CI Documentation PyPI version Python versions License: MIT

Strongly typed DataFrames for Python, powered by Rust — Pydantic schemas, Polars-backed execution in the native extension, and an API built for services (including optional FastAPI integration).

Current release: 1.17.0 — highlights in the changelog.

Why PydanTable

  • One schema, many surfaces: define columns with Pydantic models; use DataFrameModel (SQLModel-style) or DataFrame[YourSchema].
  • Typed expressions: Expr and transform chains are validated and lowered in Rust; many errors fail fast at build/plan time.
  • Familiar operations: select, filter, join, group_by, windows, melt/pivot, and pandas-flavored helpers where they help.
  • Flexible materialization: row models via collect() / rows(), columnar dict[str, list], or Polars/PyArrow with the right extras.
  • I/O: lazy read_* / aread_*, streaming writes, NDJSON/JSON Lines, Parquet, CSV, IPC, HTTP, SQL (SQLModel-first fetch_sqlmodel / write_sqlmodel, explicit string SQL fetch_sql_raw / write_sql_raw, or deprecated unprefixed names), MongoDB eager fetch_mongo / write_mongo (and async mirrors) with pydantable[mongo]I/O overview, IO_SQL, MONGO_ENGINE, SQLModel roadmap, and decision tree.
  • JSON & struct columns: struct expressions, JSON encode/decode helpers, unnest/nested models — IO_JSON, SELECTORS.
  • FastAPI (optional): shared executor lifespan, NDJSON streaming from astream(), OpenAPI-friendly columnar bodies, register_exception_handlers (503 / 400 / 422). Start with the golden path and FastAPI guide.
  • Lazy SQL DataFrame (optional): install pydantable[sql] for SqlDataFrame / SqlDataFrameModel with the SQLAlchemy lazy-SQL ExecutionEngine (pydantable-protocol). The goal is to keep transforms on the SQL side (plans compiled to SQL) instead of loading whole tables into Python—especially when you write results back to the same database. Guide: MOLTRES_SQL; protocol authors: Custom engine packages.
  • Mongo engine (optional, 1.17.0+): pip install "pydantable[mongo]"PyMongo, Beanie, and the Mongo plan stack for lazy frames. Define collections with Beanie Document models, then MongoDataFrame.from_beanie / fetch_mongo(sync_pymongo_collection(...)) (see MONGO_ENGINE). Pydantic Schema + from_collection remains supported if you use a raw Collection. Under the hood: MongoPydantableEngine (pydantable) and MongoRoot from the plan stack.

Install

pip install pydantable

Common extras:

pip install "pydantable[polars]"   # to_polars
pip install "pydantable[arrow]"    # to_arrow / Arrow constructors
pip install "pydantable[io]"       # full file I/O convenience (arrow + polars)
pip install "pydantable[sql]"      # SQLModel + SQLAlchemy + moltres-core lazy SqlDataFrame; add a DB-API driver for your URL
pip install "pydantable[pandas]"   # pandas-flavored façade (pandas UI doc)
pip install "pydantable[fastapi]"  # FastAPI integration (pydantable.fastapi)
pip install "pydantable[mongo]"     # pymongo + Beanie + Mongo plan stack (lazy MongoDataFrame + I/O + from_beanie)

Quick start

from pydantable import DataFrameModel

class User(DataFrameModel):
    id: int
    age: int | None

df = User({"id": [1, 2], "age": [20, None]})
result = (
    df.with_columns(age2=df.age * 2)
    .filter(df.age > 10)
    .select("id", "age2")
)

print(result.to_dict())
print([r.model_dump() for r in result.collect()])
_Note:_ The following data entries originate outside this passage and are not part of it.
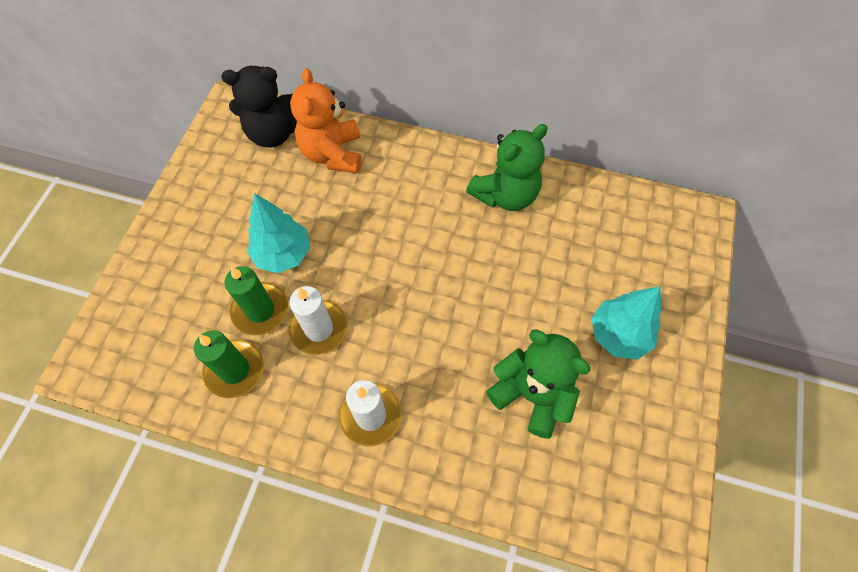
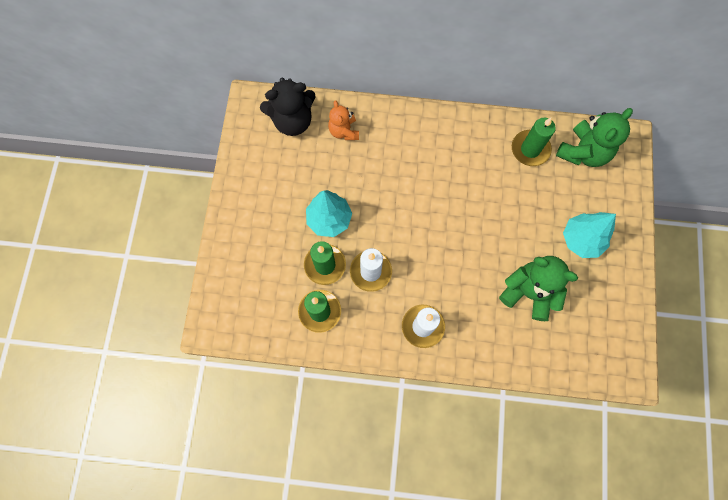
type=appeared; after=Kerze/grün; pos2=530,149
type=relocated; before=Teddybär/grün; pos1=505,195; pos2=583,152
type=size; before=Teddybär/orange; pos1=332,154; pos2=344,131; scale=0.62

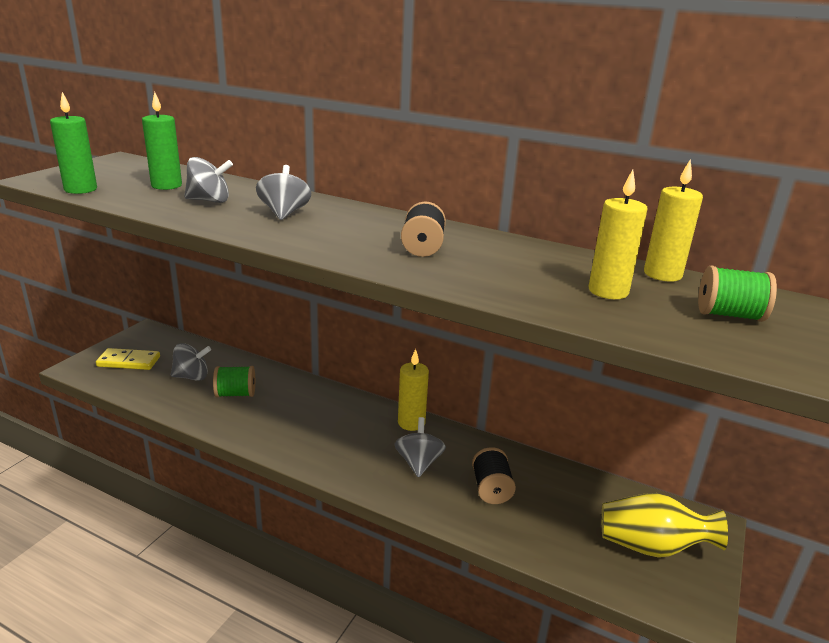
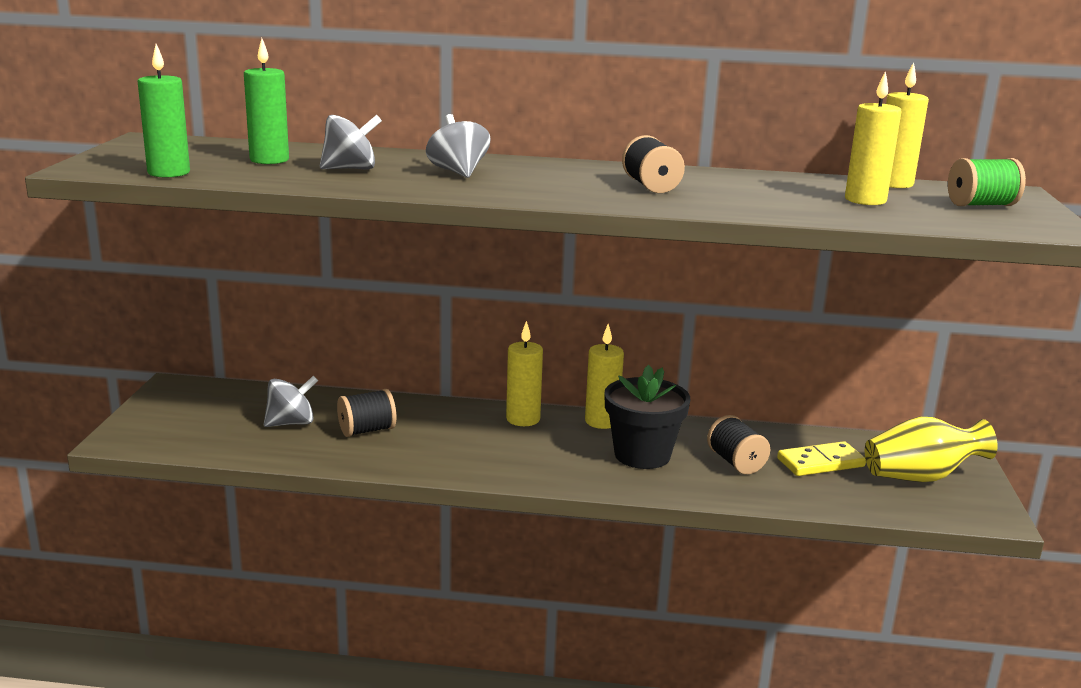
type=appeared; after=Kerze/gelb; pos2=523,419
type=relocated; before=Dominostein/gelb; pos1=128,362; pos2=820,463
type=exchanged; before=Kreisel/grau; after=Blumentopf/schwarz; pos1=419,463; pos2=642,455
type=colour; before=Garnrolle/grün; after=Garnrolle/schwarz; pos1=236,394; pos2=367,430

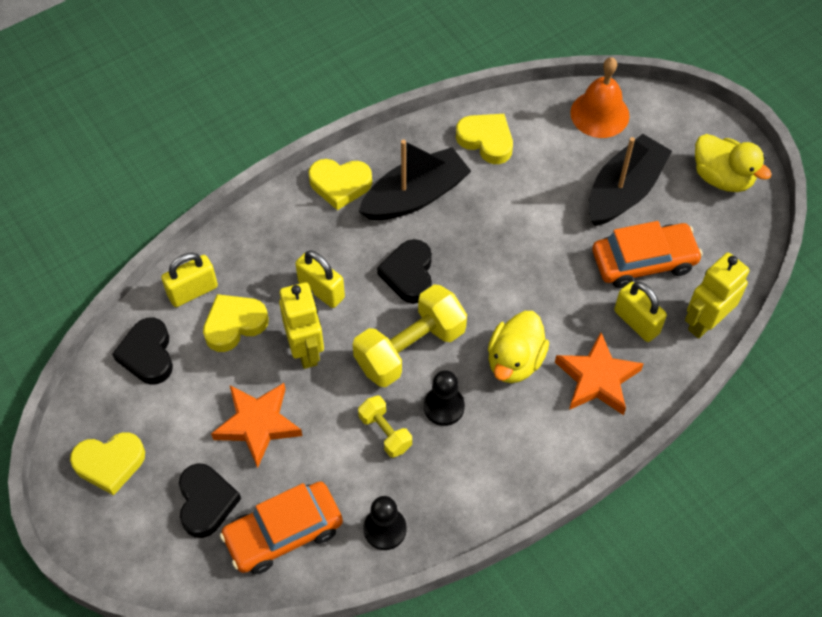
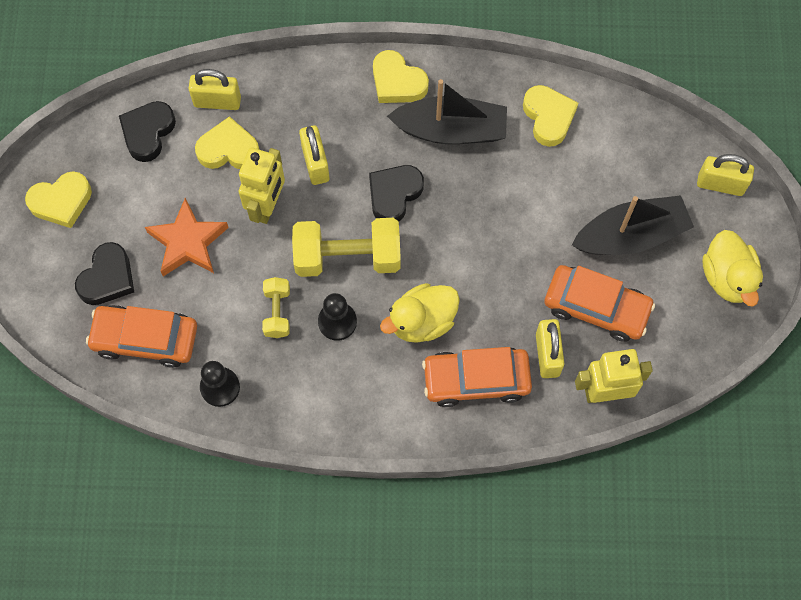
type=missing; before=Glocke/orange; pos1=599,114
type=appeared; after=Vorhängeschloss/gelb; pos2=720,184
type=exchanged; before=Stern/orange; after=Auto/orange; pos1=597,379; pos2=476,380
type=spun; before=Herz/gelb; pos1=110,463; pos2=61,202; turn=-45

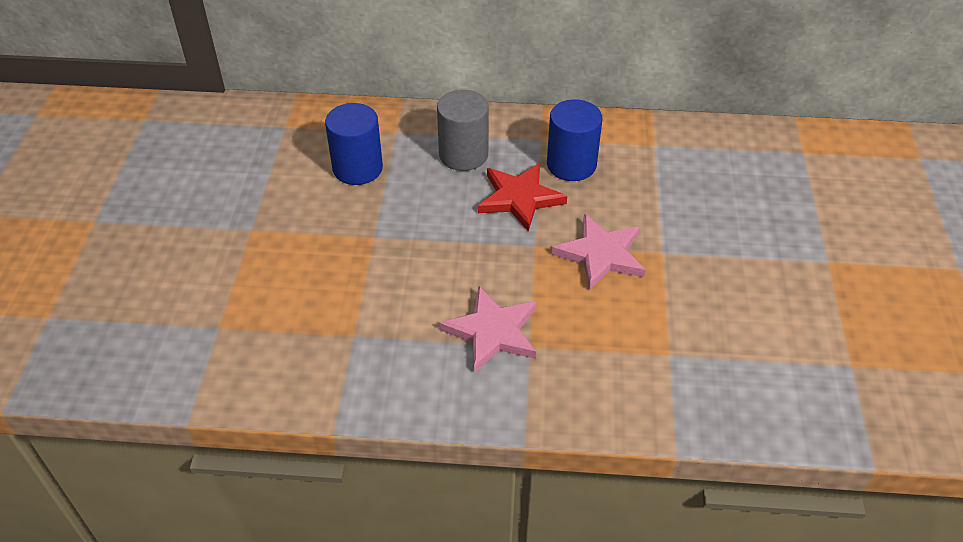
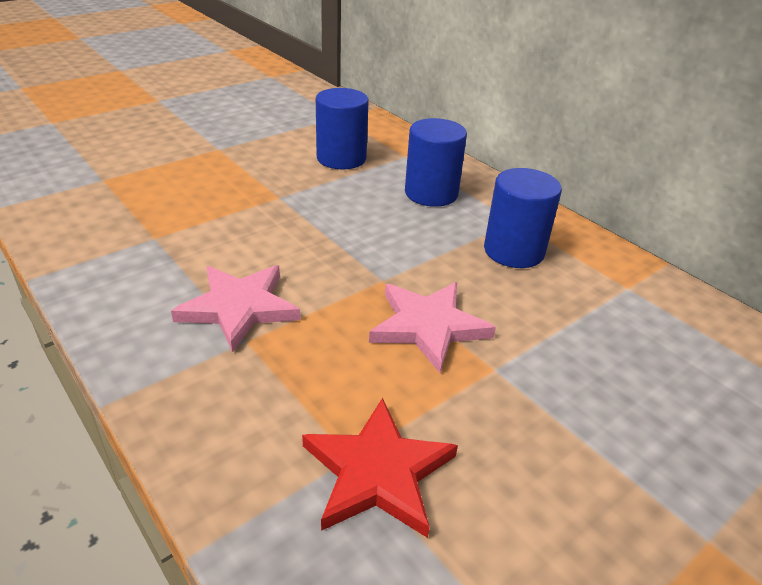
type=relocated; before=Stern/rot; pos1=519,198; pos2=377,472
type=colour; before=Vollzylinder/grau; after=Vollzylinder/blau; pos1=463,155; pos2=431,193

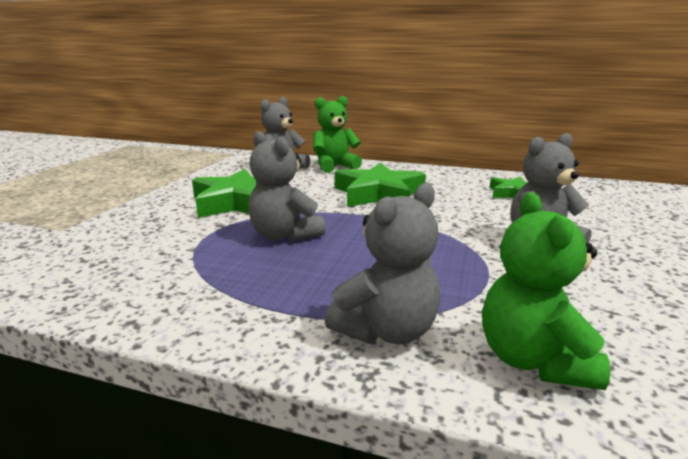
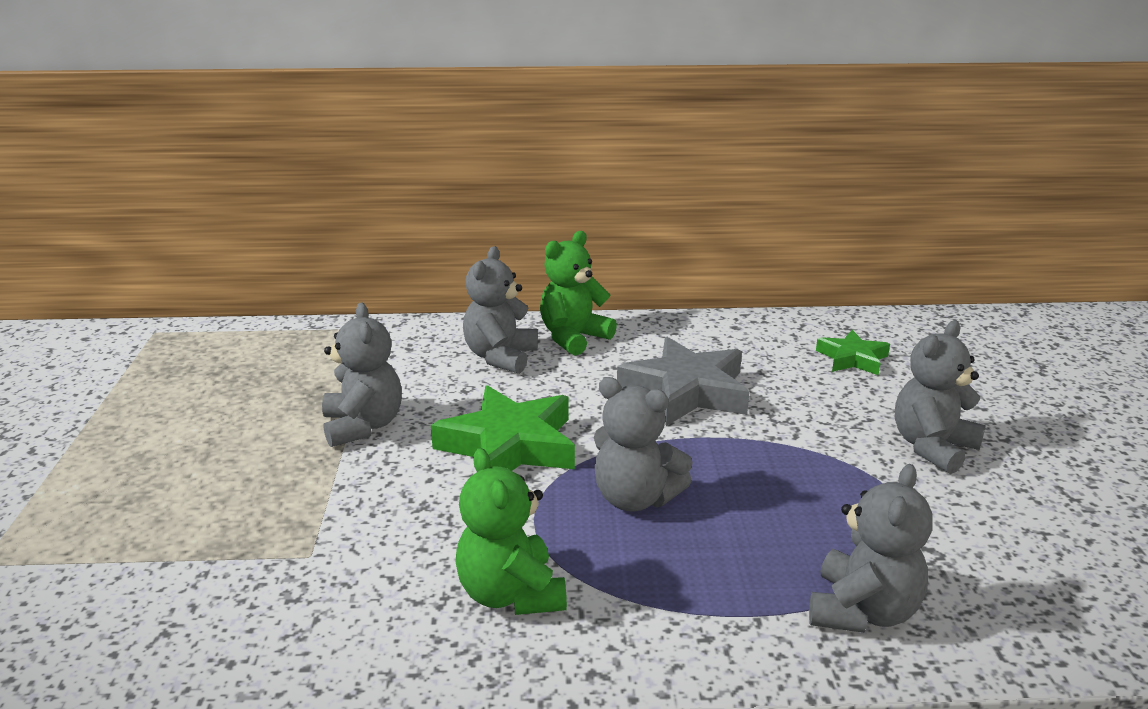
type=appeared; after=Teddybär/grau; pos2=363,426
type=relocated; before=Teddybär/grün; pos1=533,360; pos2=511,594
type=colour; before=Stern/grün; after=Stern/grau; pos1=378,194; pos2=686,391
Output (exact values depend on filtering; this matches scripts/verify_doc_examples.py):

{'id': [1], 'age2': [40]}
[{'id': 1, 'age2': 40}]

Core concepts

Piece Role
DataFrameModel Table class with annotated columns (class Orders(DataFrameModel): ...).
DataFrame[Schema] Generic API over your own Pydantic BaseModel.
SqlDataFrame / SqlDataFrameModel Same shapes with pydantable[sql] — the lazy-SQL bridge compiles plans to SQL so transforms can stay in the database (sql_config= / sql_engine=); prefer when you are not round-tripping full tables through Python (e.g. write back to the same DB).
MongoDataFrame / MongoDataFrameModel Primary: pydantable[mongo]Beanie Document + from_beanie / sync_pymongo_collection for I/O. Also: Pydantic Schema with from_collection(sync_collection) without wiring Beanie. Lazy execution uses MongoPydantableEngine and MongoRoot. See MONGO_ENGINE.
Expr Typed expressions in with_columns, filter, etc.
Errors Ingest issues such as column length mismatch raise ColumnLengthMismatchError (ValueError subclass) from pydantable.errors — map to HTTP 400 in FastAPI via register_exception_handlers.

Static typing

  • mypy: schema-evolving return types for many chains via the bundled mypy plugin (plugins in pyproject.toml).
  • Pyright / Pylance: use committed stubs under typings/; for explicit targets, as_model(...) / try_as_model(...) / assert_model(...) and typed escape hatches like agg_as_model(...) / rolling_agg_as_model(...). See TYPING.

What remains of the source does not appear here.